Newcomers perpetrating this kind of subterfuge is one thing, but established authors doing so is quite another. A case recently came to light where an established author was found to have written glowing reviews of his own books on Amazon. Compounding what was already a considerable sin was the trashing and bad-mouthing of his rivals. Right there could be heard the sound of trust and reputation being shattered. Any kudos the writer may have gained over the years wasn’t merely eroded, but completely crumbled into dust. What I said above about future reviews applies here ten-fold: from my own point of view I can no longer take any of the reviews as being honest and truthful, and that’sa disservice to those genuine readers who were moved enough to leave a write-up. In other words, it affects not only the author himself but also his die-hard fans. Furthermore it extends to all the reviews posted to sites like Amazon, making suspects of everyone and concomitantly rendering them worthless.

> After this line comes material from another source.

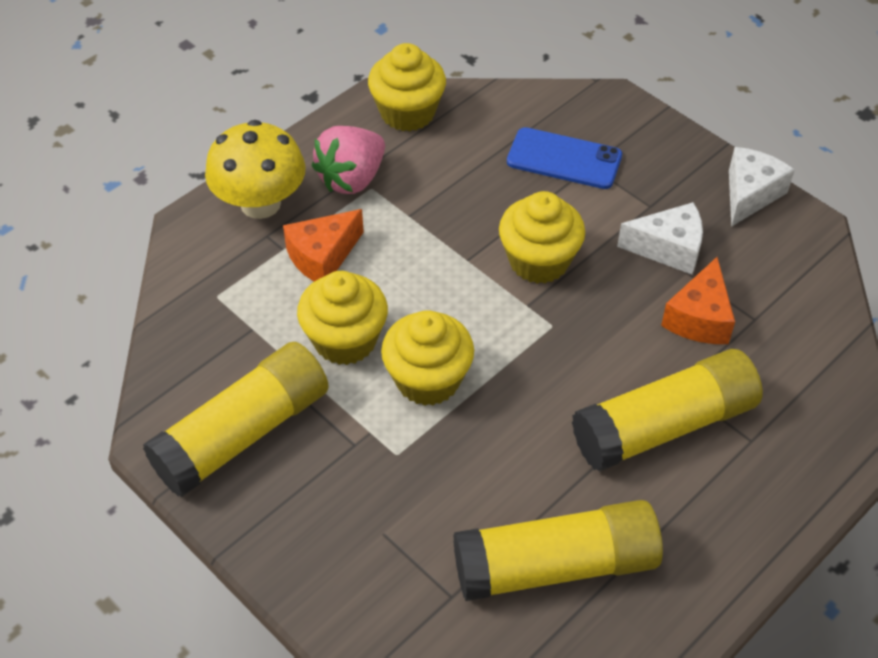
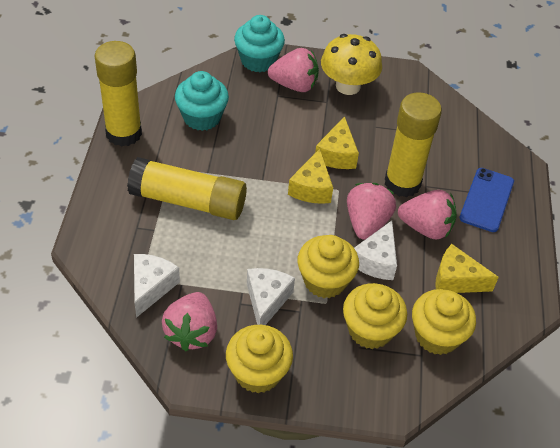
orange cheese: 2 -> 0
pink strawberry: 1 -> 4
turquoise cupcake: 0 -> 2
white cheese: 2 -> 3
yellow cheese: 0 -> 3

Some may argue that this is just another example of what it is to be human, and that we all make misguided mistakes at one time or another. I am not disputing that we are all prone to error on occasion, but the other side of the argument dictates that we all have enough nous to realise that deceiving people in this manner is wrong and, having decided that this is so, to refrain from carrying it out. The bottom line is that we possess moral intelligence, which means we should know right from wrong, and that we are conscious of our choices. The true test comes in which way we decide to exercise that choice. Sadly, there will always be those who will fail that test miserably.